Tumors usually display fetal-like characteristics, and many
oncofetal proteins have been identified. However, fetal-like reprogramming of RNA splicing in
hepatocellular carcinoma (HCC) is poorly understood. Here, it is demonstrated that the expression of epithelial splicing regulatory
protein 2 (ESRP2), an RNA splicing factor, is suppressed in fetal hepatocytes and HCC, in parallel with
tumor progression.

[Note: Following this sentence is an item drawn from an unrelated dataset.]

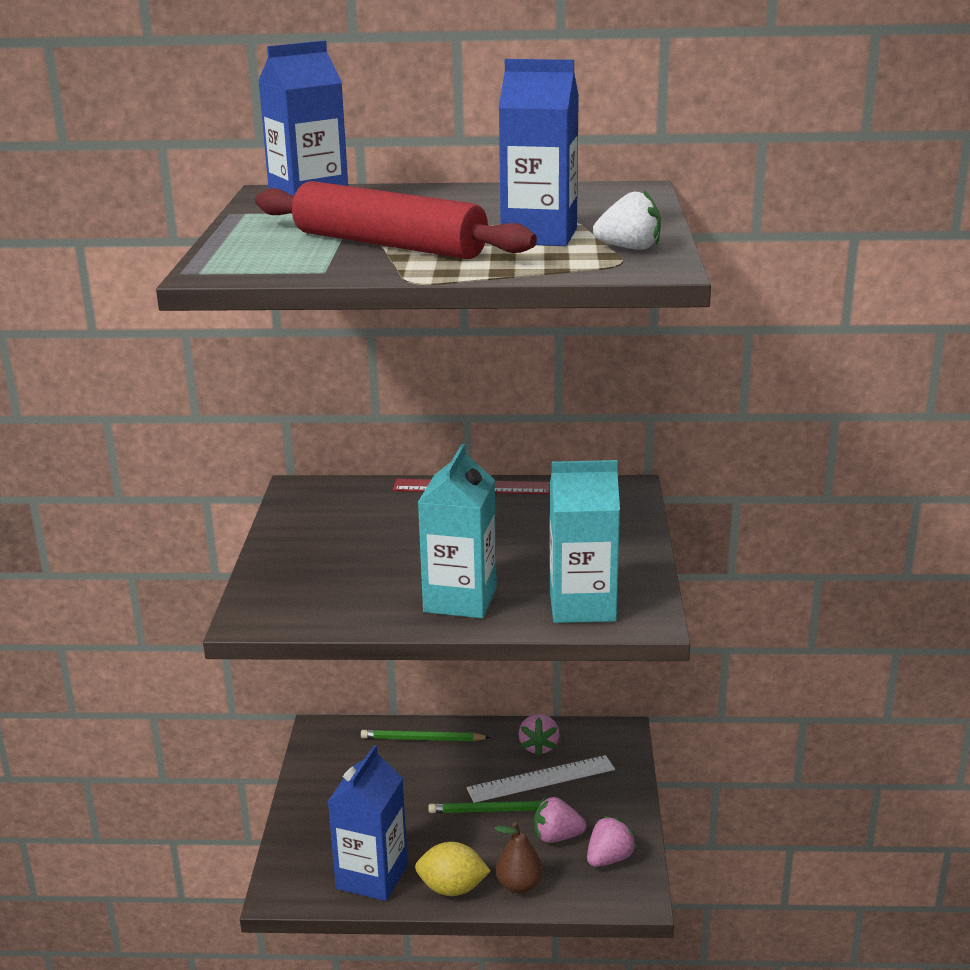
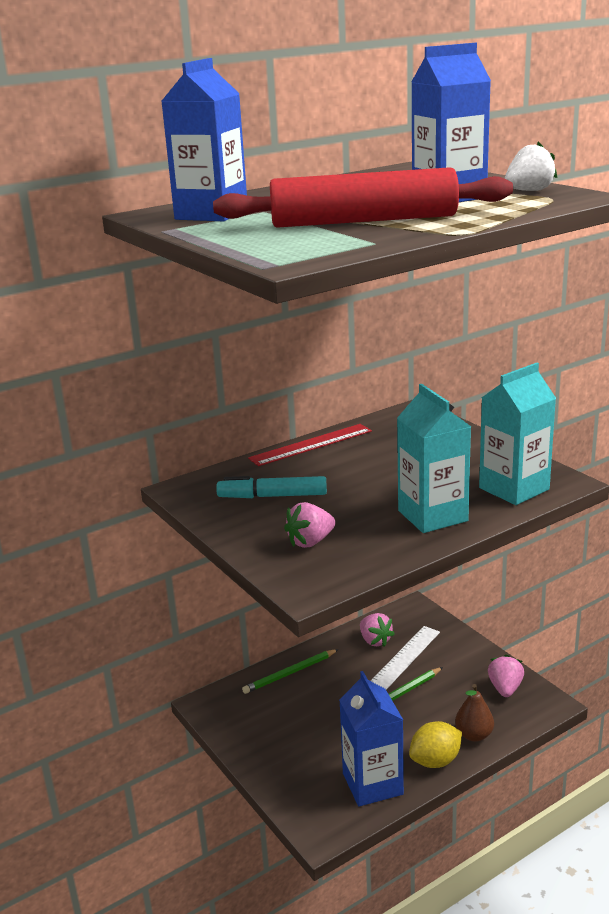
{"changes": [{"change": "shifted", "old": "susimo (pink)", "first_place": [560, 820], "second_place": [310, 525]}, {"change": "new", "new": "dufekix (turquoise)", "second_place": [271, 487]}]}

By combining
RNA-Seq with splicing analysis, it is identified that ESRP2 controls the fetal-to-adult switch of multiple splice
isoforms in HCC. Functionally, ESRP2 suppressed cell proliferation and migration by specifically switching the alternative splicing (AS) of the TAK1 gene and restraining the expression of the fetal and oncogenic
isoform, TAK1_ΔE12. Notably, aberrant TAK1 splicing led to the activation of p38MAPK signaling and predicted poor prognosis in HCC patients. Further investigation revealed that TAK1_ΔE12
protein interacted closely with TAB3 and formed liquid condensation in HCC cells, resulting in p38MAPK activation, enhanced cell migration, and accelerated
tumorigenesis. Loss of ESRP2 sensitized HCC cells to TAK1
kinase inhibitor (TAK1i), promoting pyroptotic cell death and CD8+ T cell infiltration. Combining TAK1i with immune checkpoint
therapy achieved potent
tumor regression in mice. Overall, the findings reveal a previously unexplored onco-fetal reprogramming of RNA splicing and provide novel therapeutic avenues for HCC.